男たちは二人組で観光をしているらしく、声をかけてきたのだ。それは、はたから見れば、完全に外国人であるヘイリーにとって、意外なことだった。

 なぜなら、ふつう、観光客が声をかけるのは地元の人間であって、外見が全くの外国人に道案内を頼む観光客はいないからだ。

「何ですか?」

 しかし、男が聞いてきたのは道案内のためではなく、別の目的があったからだ、とすぐに思い知らされる。

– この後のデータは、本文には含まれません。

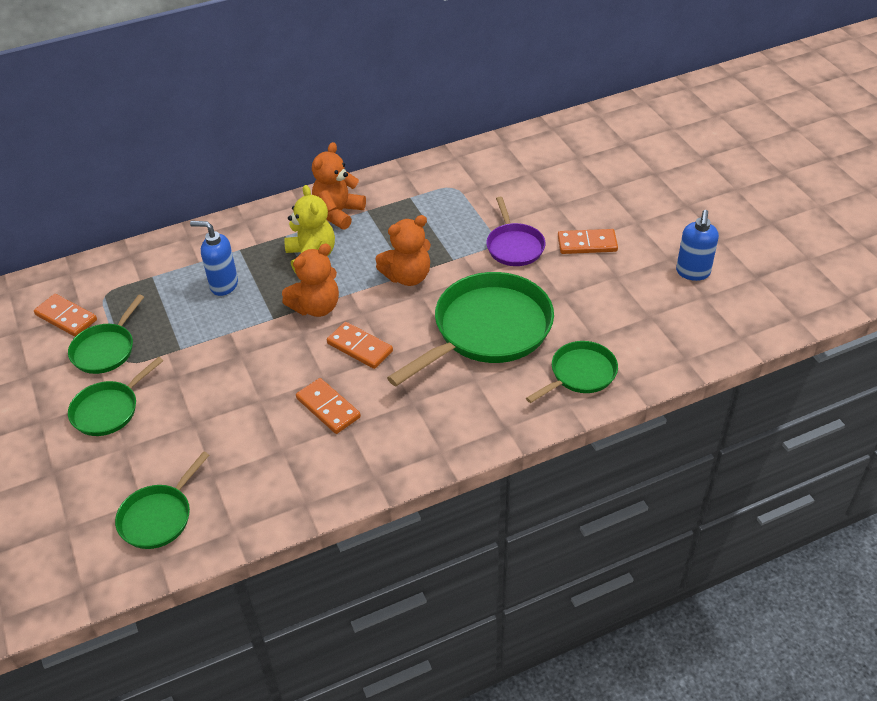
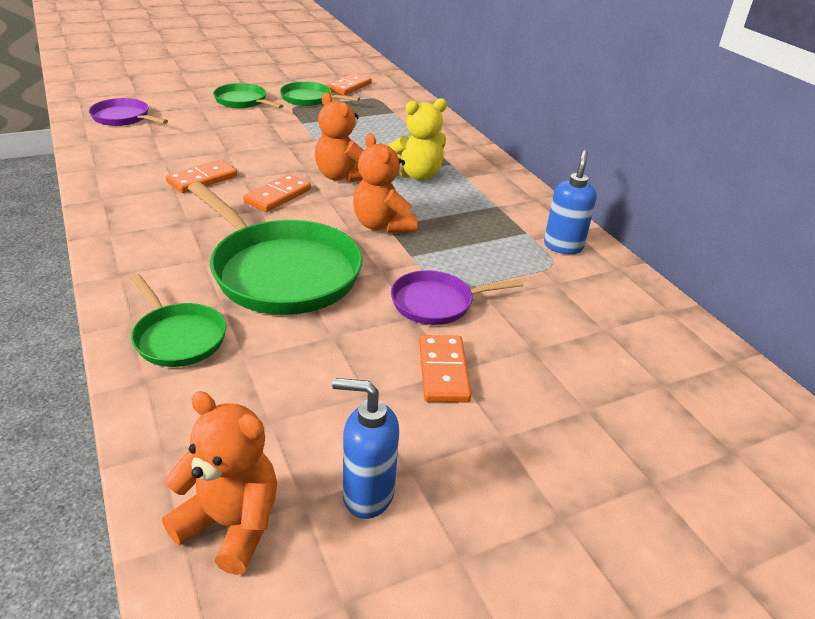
camera: 85 degrees right, 10 degrees down
(158, 517) = (123, 118): green pan -> purple pan
(223, 285) = (379, 137): blue soap dispenser -> blue soap dispenser (563, 246)
(338, 213) = (490, 190): orange teddy bear -> orange teddy bear (231, 524)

「さっき、あなたが手に取っていた紙の内容ですが……」

「ああ、これがどうしたんですか?」

「念のために聞きますが、あなたはその紙の内容を理解できたのですか?」

「できませんでした?私は外国人ですから……」

 とっさに答えた。身の危険を感じたからだ。

「うそですね。あなたはさっきその紙の内容を日本語で口に出して訳していらっしゃったじゃないですか」

 男は言った。

「……」

 ヘイリーは何も言えなかった。さっき自分が言った独り言を聞かれていた、とは思いもよらなかったからだ。

 まさに一瞬の隙をつかれた感じだ。

「ちょっと来ていただけませんか?」

 その言葉を発せられた時、いっそう身の危険を感じた。男たちは紛れもなく観光客でないことだけは理解できたからだ。

 男はヘイリーの細い腕をつかんだ。

 ヘイリーの白い肌に男の浅黒い手が触れた瞬間だ。

 真夏の高温のせいで男の手は汗にまみれていた。しかし、男の手は異常なまでに冷たく、まるで死人が機械的に動いているようにさえ思えた。

「何をするの?」

「少しついてきてください。手荒い真似はしませんから」

「きゃあ」

 反射的に出された大声。注目を集めるヘイリー。平日とはいえ、神社に参拝客はいないわけではなかった。一斉にあたりの参拝客から注目を集めるヘイリー。二人の男が美しい外国人のヘイリーを連れ去ろうとすれば、誰かが助けに来るかもしれない。そのせいで、男は一瞬ひるんで、腕を離した。

 その瞬間だった。ヘイリーは走りだした。男たちと争う羽目になったあの紙を持ったまま。

激しい息遣いとともに、神社に敷かれていた、荒い砂利が音を立てる。

 走りに走った。

「待てー」

 男たちは後から追いかけてくる。それは恐ろしい声だった。来た道を戻り、延々と続く灯籠の道を走った。横道を通ることもできたが、まだ通ったことがない道を通ることは気が引けた。行き止まりに出くわす危険性があったからだ。砂利が敷かれた参道は神社の出口まで一直線で、遠くの方にその出口が見えた。

 足に砂利の感触を感じながら、ヘイリーは必死に走った。

 体から噴き出す汗に、乱れる息遣い。

両脇が杉の木の道を抜け、桜の木の道を抜けた。そして、気が付くと鳥居のところまでやってきていた。神社の出入り口付近のところだ。

足は遅い方ではなかったが、いくらなんでもこれだけの距離を走ると疲れる。

もうくたくただった。しかし、走らなければつかまってしまう。

だめ、もう走れない。

 足はがくがくだったし、肺は悲鳴を上げていた。

 ヘイリーは男たちに捕まることを覚悟した。

 その次の瞬間のことだ。

目の前の希望の光に気付いたのだ。